Con il Piano di Zona dei servizi alla persona 2003/2005 si è realizzata una
sfida in termini di contenuti e di metodo di lavoro e siglato un patto con la
cittadinanza.
Per le Amministrazioni Comunali l’obiettivo è rappresentato dalla volontà
di riconoscere, sostenere e sviluppare il prezioso capitale sociale costituito da
quanti vivono e lavorano nella comunità locale.

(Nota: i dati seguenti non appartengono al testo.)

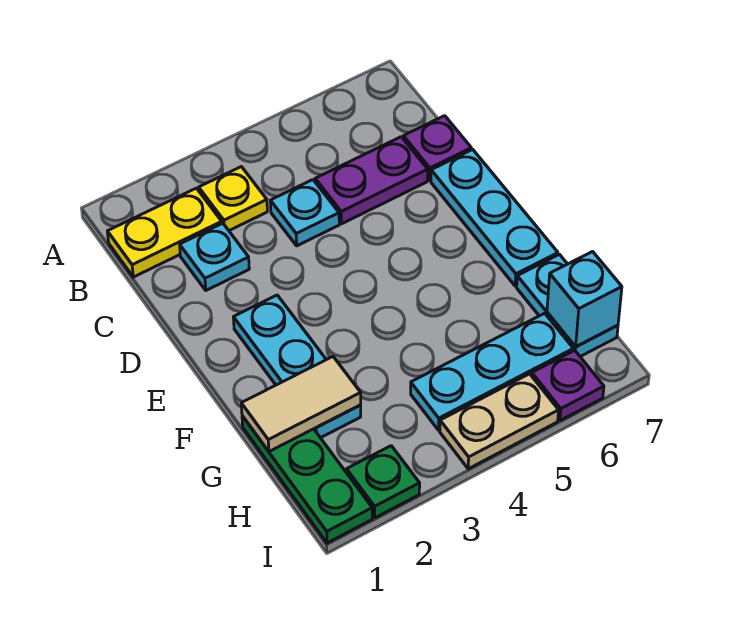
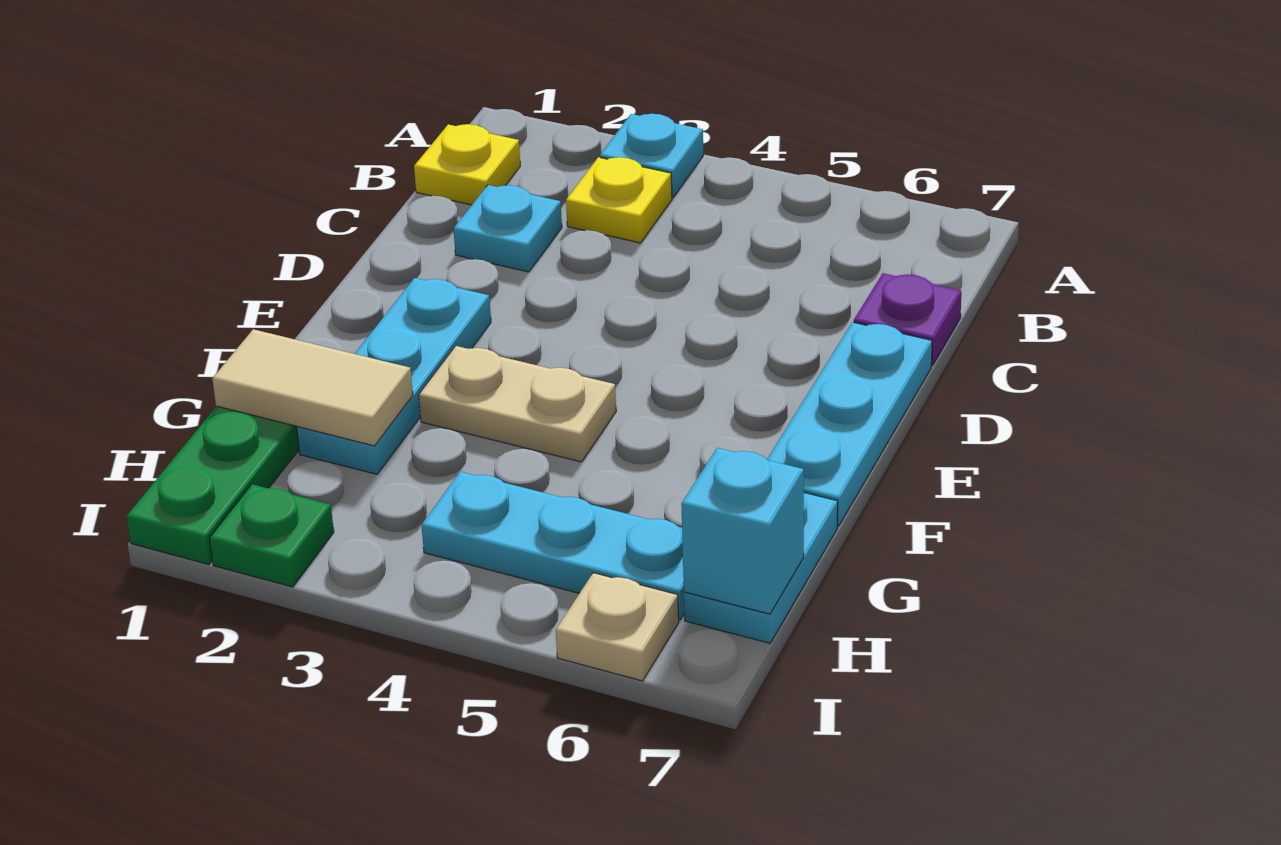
yellow plate B1:B2 level 1 -> yellow plate B1 level 1
cyan plate C4 level 1 -> cyan plate A3 level 1
purple plate C5:C6 level 1 -> none
tan plate I4:I5 level 1 -> tan plate F3:F4 level 1
purple plate I6 level 1 -> tan plate I6 level 1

Decisivo è stato quindi il coinvolgimento di tutti i soggetti che operano
nella rete comunitaria: dalle forze del Volontariato al mondo della Cooperazione,
alle diverse Istituzioni, superando i “localismi” che avrebbero potuto ridurre la
dimensione di integrazione e condivisione fortemente voluta da tutte le
Amministrazioni Comunali di questa Ulss.
Si è ritenuto fondamentale mirare alla definizione di un sistema integrato
delle politiche sociali, finalizzato alla realizzazione di diritti, garanzie ed
opportunità volte allo sviluppo e al benessere dei singoli e della comunità,
sostenendo progetti di vita delle persone e delle famiglie, attraverso la promozione
della rete della solidarietà.
La sfida è anche evitare che il Piano resti mera compilazione di un
documento, ma “utilizzato” come strumento dinamico, che si sviluppa e matura nel
tempo, che permette di verificare e intervenire seguendo l’azione per tutta la sua
durata e anche dopo.
Questo permetterà di incentivare e decidere interventi ed azioni di
miglioramento attraverso quella “propedeutica” programmazione partecipata che,
condividendo l’analisi dei bisogni e le priorità evidenziate, in sintonia con la
programmazione regionale, non potrà che concretizzarsi in scelte ponderate e
concretamente realizzabili.
Infine, l’impegno con i cittadini è rappresentato dall’adesione per tutte le
Amministrazioni Comunali all’Accordo di programma, strumento che
responsabilizza tutti i soggetti firmatari ad essere coerenti con quanto sottoscritto.